Si, ya lo sé, lo he dicho muchas veces, pero no me resisto a decirlo una vez más, una cosa es la Justicia y otra, desgraciadamente muy alejada, es la legalidad. Tan alejada que para evitar errores que perjudicaran vidas se inventó el “garantismo”, esa serie de normas que garantizan a un acusado la posibilidad de tener un juicio justo sean cuales sean su delito y sus circunstancias.
Y a mí me parece impecable. Cuantos inocentes han pasado por la cárcel, o la ejecución, por arbitrariedades judiciales, o legales, cometidas con absoluta impunidad. Cuántas vidas de inocentes perdidas por falta de garantías de ningún tipo.
Pero, como todo, el exceso de garantismo es una lacra que posiblemente la sociedad no puede, no quiere y no debe de permitirse. Porque cuando las garantías al culpable se convierten en un agravio, o perjuicio flagrante, a la víctima algo no está funcionando como debiera.
Es justo, lógico, impecable, que un delincuente sea presunto en tanto en cuanto no haya una condena firme por parte del juez, no en vano la presunción de inocencia es uno de los derechos fundamentales del hombre. Pero aplicar la presunción de inocencia, que por otro lado nos es negada a la mayoría de los ciudadanos mediante artimañas como la presunción de veracidad concedida a determinados estamentos, a delitos cometidos de forma pública y flagrante, cuando no con exhibición, es caer en la parodia del derecho y, por extensión, en su descrédito, lo que es un perjuicio superior para la mayoría de los ciudadanos.
Entre estos delitos flagrantes, y que provocan el general cabreo del ciudadano de a pie, está el de la ocupación ilegal de viviendas e inmuebles por parte de ciertas mafias que se han especializado en su comisión, llegando, ya incluso, a la ocupación de viviendas habitadas y a la exigencia de compensación económica para su abandono. La lentitud judicial y el exceso de garantismo permiten una situación en la que la víctima no solo se ve despojada de sus derechos y sus bienes, sino que incluso pasa a ocupar la situación de sospechoso. En conclusión la víctima lo es por partida doble, ya que aparte de verse despojado de algo que es suyo sufre una absoluta indefensión que, inevitablemente, deriva en descredito del sistema.
Hay delitos, situaciones en las que el garantismo del delincuente debe de ser sustituido por las garantías de restitución inmediata a la víctima. Y cualquier otra situación no solo es una injusticia, es una afrenta.

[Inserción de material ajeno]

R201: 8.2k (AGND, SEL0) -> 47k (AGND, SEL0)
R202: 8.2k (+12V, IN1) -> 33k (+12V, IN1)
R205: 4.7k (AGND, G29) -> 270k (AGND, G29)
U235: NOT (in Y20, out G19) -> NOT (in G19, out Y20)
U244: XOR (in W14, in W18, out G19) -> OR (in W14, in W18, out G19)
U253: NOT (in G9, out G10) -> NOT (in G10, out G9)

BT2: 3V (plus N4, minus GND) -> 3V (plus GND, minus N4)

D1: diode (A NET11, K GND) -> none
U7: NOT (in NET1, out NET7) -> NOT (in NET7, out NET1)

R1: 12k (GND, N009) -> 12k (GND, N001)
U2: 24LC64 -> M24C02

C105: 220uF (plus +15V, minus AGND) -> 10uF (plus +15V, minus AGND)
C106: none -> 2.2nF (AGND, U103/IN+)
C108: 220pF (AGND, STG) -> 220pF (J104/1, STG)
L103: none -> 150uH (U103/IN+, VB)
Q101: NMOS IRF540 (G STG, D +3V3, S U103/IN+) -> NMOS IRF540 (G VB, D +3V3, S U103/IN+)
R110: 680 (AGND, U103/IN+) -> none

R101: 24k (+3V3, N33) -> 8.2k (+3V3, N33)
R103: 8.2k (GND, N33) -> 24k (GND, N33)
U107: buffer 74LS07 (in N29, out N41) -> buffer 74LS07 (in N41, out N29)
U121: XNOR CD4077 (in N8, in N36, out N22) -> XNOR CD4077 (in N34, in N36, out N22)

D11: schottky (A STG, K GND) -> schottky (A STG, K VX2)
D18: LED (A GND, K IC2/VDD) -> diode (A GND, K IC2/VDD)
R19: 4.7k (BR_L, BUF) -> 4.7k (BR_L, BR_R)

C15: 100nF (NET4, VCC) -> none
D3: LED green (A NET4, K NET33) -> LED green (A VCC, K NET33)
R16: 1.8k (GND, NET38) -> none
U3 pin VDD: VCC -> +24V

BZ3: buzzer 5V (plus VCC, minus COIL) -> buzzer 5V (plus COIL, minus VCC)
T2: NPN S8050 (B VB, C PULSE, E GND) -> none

Hay al menos otras dos situaciones legales que se han producido recientemente y que los ciudadanos de a pié no podemos entender. Dos situaciones absolutamente dispares y, para los legos, absolutamente disparatadas.
La primera es la situación en Cataluña. A mí no me cabe en la cabeza, creo que no conozco a casi nadie, que a alguien que ha cometido un delito, que está en situación de prisión preventiva, o de fuga, y que dice clara y públicamente que tiene intención de seguirlo cometiendo, se le permita ejercer derechos que facilitan la reiteración, la persistencia. Que ponen en situación de idoneidad a la persona para que persevere en el daño causado. No me cabe en la cabeza. No entiendo que aparejada a la prisión preventiva, o a la de fuga con exhibición y recochineo, no haya una paralela suspensión de derechos políticos. Ya, ya sé, que habrá quién ahora se pondrá rojo de ira por mis palabras, pero ¿Qué dirían si un señor de los imputados por corrupción, por poner un ejemplo, se presentara en una lista con el planteamiento de que pensaba llevárselo crudo? No quiero ni pensarlo. Titulares, redes sociales, informativos de toda índole y formato clamando por el fuego celestial. Para mí, insisto, para mí, no hay diferencia. Ni explicación plausible a lo que está sucediendo.
Y no olvidemos el episodio de PPR (prisión permanente revisable). Creo que la distancia entre el pensamiento de la calle y la actitud de los políticos se ha revelado con una claridad que bordea la brutalidad. No es un problema ético, que también, no es un problema moral, que podría serlo, es un problema lógico y los argumentos esgrimidos de toda índole, excepto en el sentido de contestar un planteamiento básico, no son más que palabras huecas para el ciudadano de a pie.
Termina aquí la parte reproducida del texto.